In November 1864, a regiment of US soldiers attacked an Indian village at Sand Creek, Colorado, massacring around 400 men, women and children. The backdrop to this horrific violence was one of dishonesty, greed and subterfuge. The US and the Cheyenne, Arapaho and other Indian tribes had signed a treaty which officially permitted Americans to create roads and military posts throughout the Colorado Territory without impinging on the Indians’ rights to the land. It wasn’t long, however, until the peaceful relationship the treaty intended to foster gradually deteriorated, as thousands of American prospectors came forth to mine the gold in the Rocky Mountains. White man’s villages sprang up and grew, settlers staked claims to Indian territory, politicians manoeuvred for the tribes to surrender more of their land. Despite all this, the Indians maintained peace.
A second treaty was put forward which proposed containing the Indians in one area bordering Sand Creek and the Arkansas River.
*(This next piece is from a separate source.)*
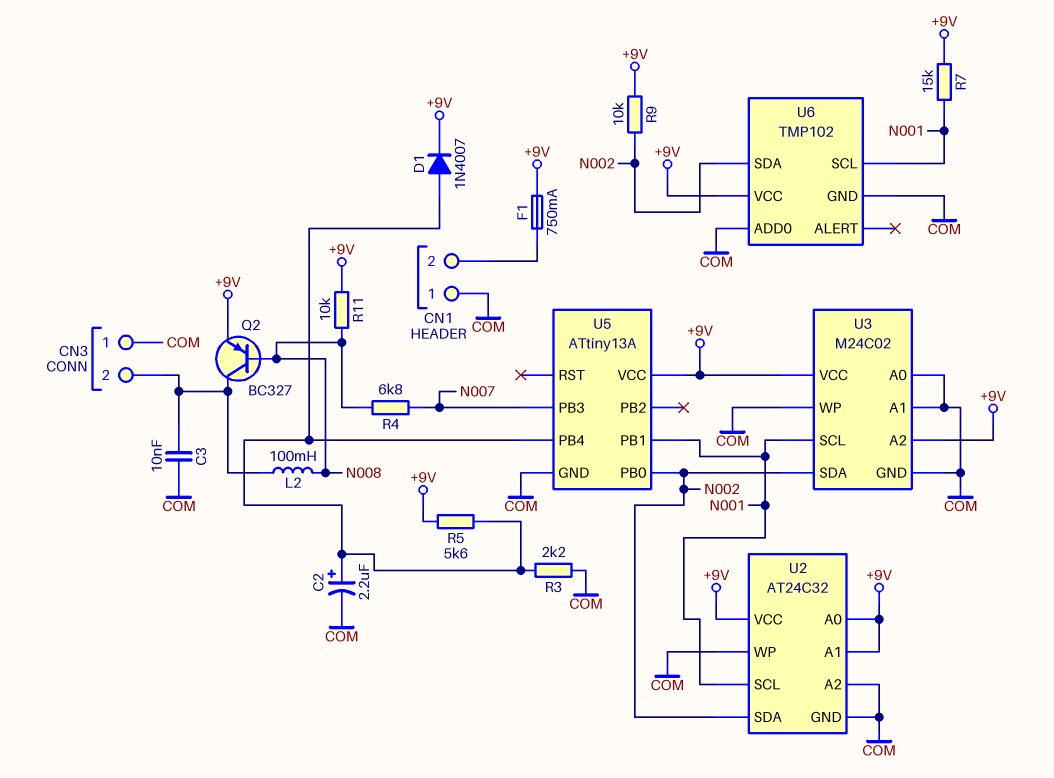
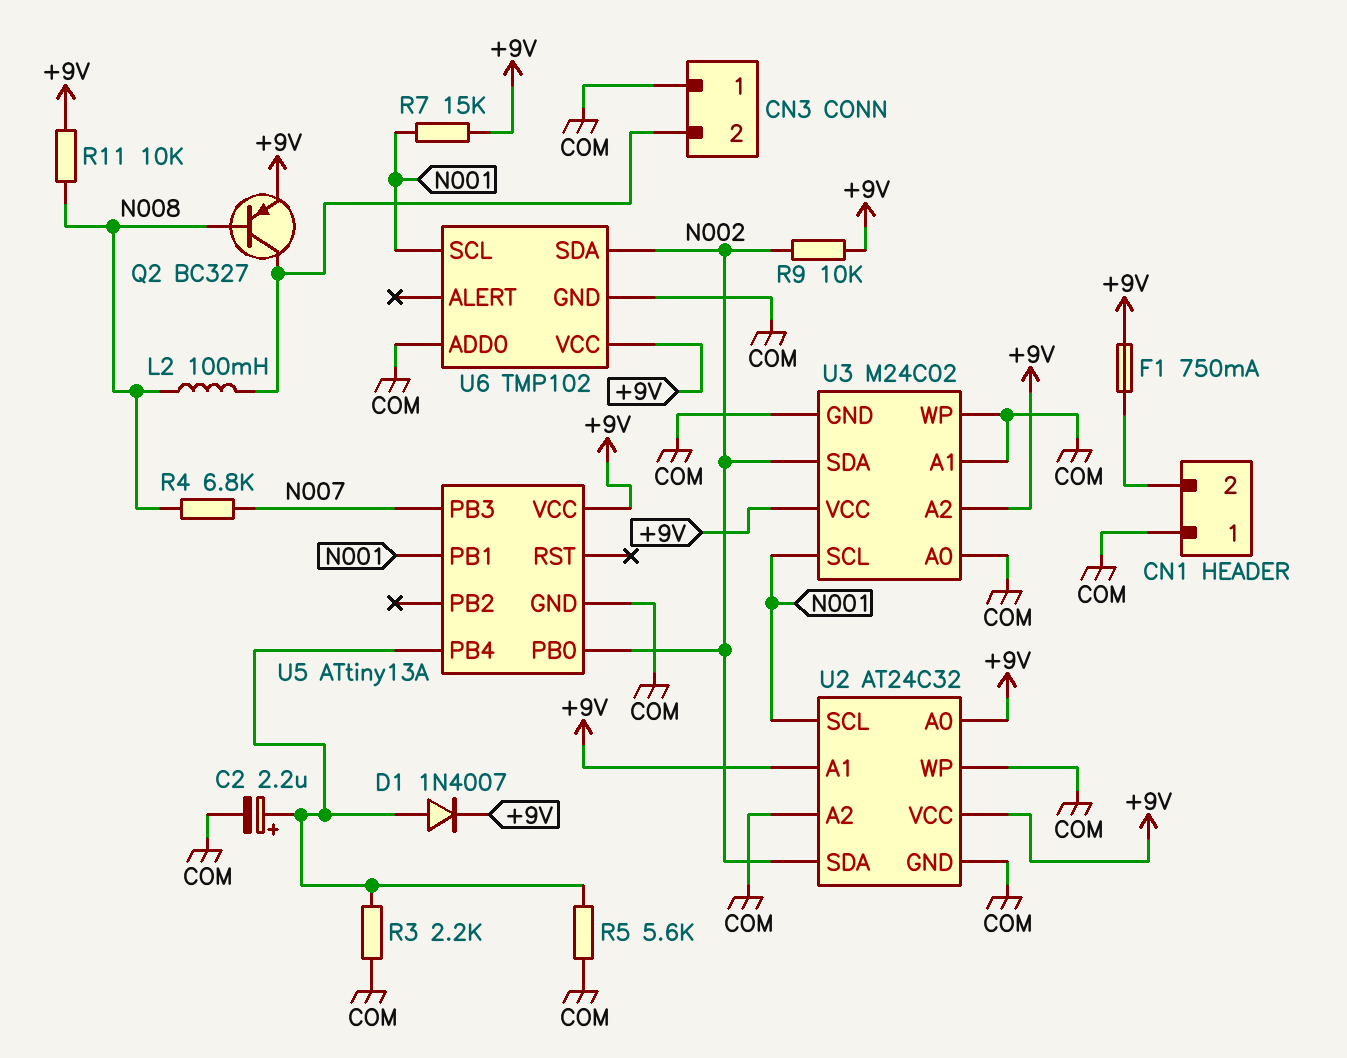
C3: 10nF (CN3/2, COM) -> none
R5: 5.6k (+9V, U5/PB4) -> 5.6k (COM, U5/PB4)

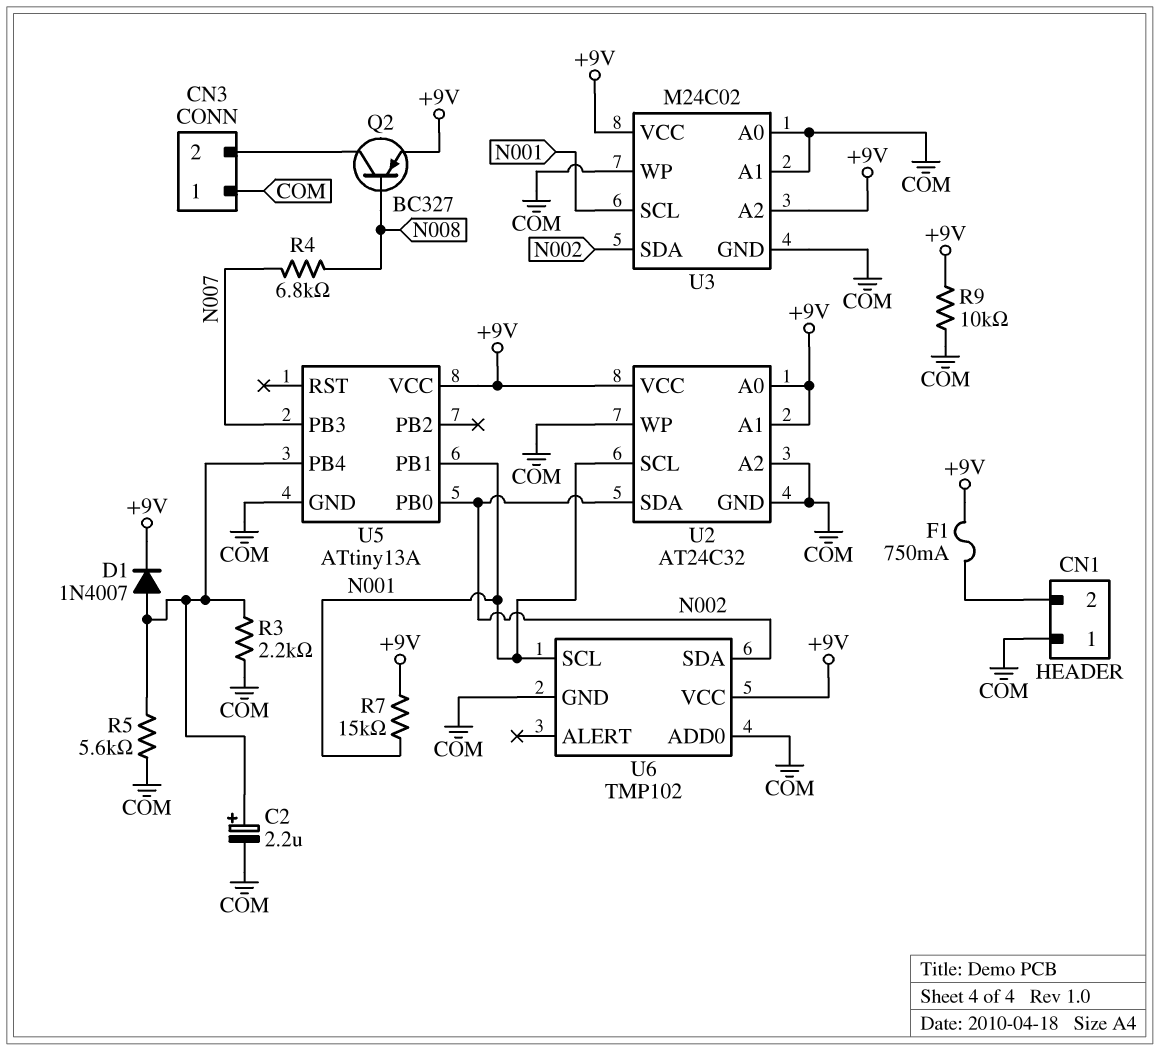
L2: 100mH (CN3/2, N008) -> none
R9: 10k (+9V, N002) -> 10k (+9V, COM)
R11: 10k (+9V, N008) -> none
The Indians would retain their rights to move freely throughout the land to hunt and trade, but would cede most of their territory to the US. Only six out of 44 Indian chiefs signed the treaty, supposedly without the approval of the others, yet the document was ratified.
When the American Civil War began in 1861, the Colorado Territory began to see much activity in the form of military mobilisation, and conflicts arose frequently between US soldiers and the Indian tribes. One regiment in particular, the First Regiment of Colorado Volunteers, under the direction of Colonel John Chivington, a man who saw it at his God-given duty to kill Indians, would come to play a terrible part in the violation and bloodshed at Sand Creek, an event that plays out the final act of Ralph Nelson’s provocative film.

The ‘Soldier Blue’ of the title, Honus Gant, is serving with that regiment (or the fictionalised version of it, the 11th Colorado). The film begins with the soldiers escorting a coach to Fort Reunion, the regiment’s base; the coach carrying not only a strongbox full of gold but a female passenger, Cresta Marybelle Lee (Candice Bergen), a beautiful white girl who has escaped after spending two years living captive with the Cheyenne. The travelling party is ambushed by Indians and only Cresta and Honus (Peter Strauss) survive the bloody battle, fleeing into the mountains. The film is centred around the relationship between these two diametrically opposed characters, as they set off through the wilderness in search of help.
Along the way, the pair are stopped by a small band of Indians out hunting. Cresta, the more world-wise and experienced of the two, knows they will rape her if Honus refuses to take part in a life-or-death knife fight with the head Indian. Against the odds, Honus emerges the winner and they continue on, later stumbling upon the camp of Isaac Q. Cumber (Donald Pleasence), a snaggle-toothed sneak of a man who makes his living selling guns to the Cheyenne.
It is here that the conflict between Honus and Cresta reaches its peak, and it leads the two of them to re-evaluate their viewpoints on life. Honus, the soldier, knows there are guns hidden in Cumber’s coach – guns that will be used to kill fellow American soldiers -- and is determined to destroy them. Cresta, however, sides with the Cheyenne, who she sees as kin, arguing that the Indians are forced to defend themselves against the white man, who is stealing their land and destroying their way of life. Honus discovers the guns but is apprehended by Cumber, and he and Cresta are taken prisoner. They eventually manage to escape, but Honus is shot and wounded and the pair are forced to hide out in a cave. The next morning, Cresta sets out alone across the plains, where she is found and taken to the camp of the 11th Colorado. Here, she is reunited with her fiancĂ©, a Lt. McNair, and asks him to help bring back the seriously wounded Honus. Her pleas fall on deaf ears, as she finds that the commanding officer, Colonel Iverson (based on John Chivington), is planning a retaliatory strike on the Cheyenne for the killings we saw at the beginning of the film. Horrified, Cresta rides back to the Cheyenne village where she lived for two years, and warns them of the forthcoming attack. Although the Indians are able to prepare themselves for war, they cannot hold back Iverson’s regiment of pumped-up, barbaric and bloodthirsty savages; women and children are brutally murdered, Cresta is attacked and raped, and Honus looks on, helpless and impotent.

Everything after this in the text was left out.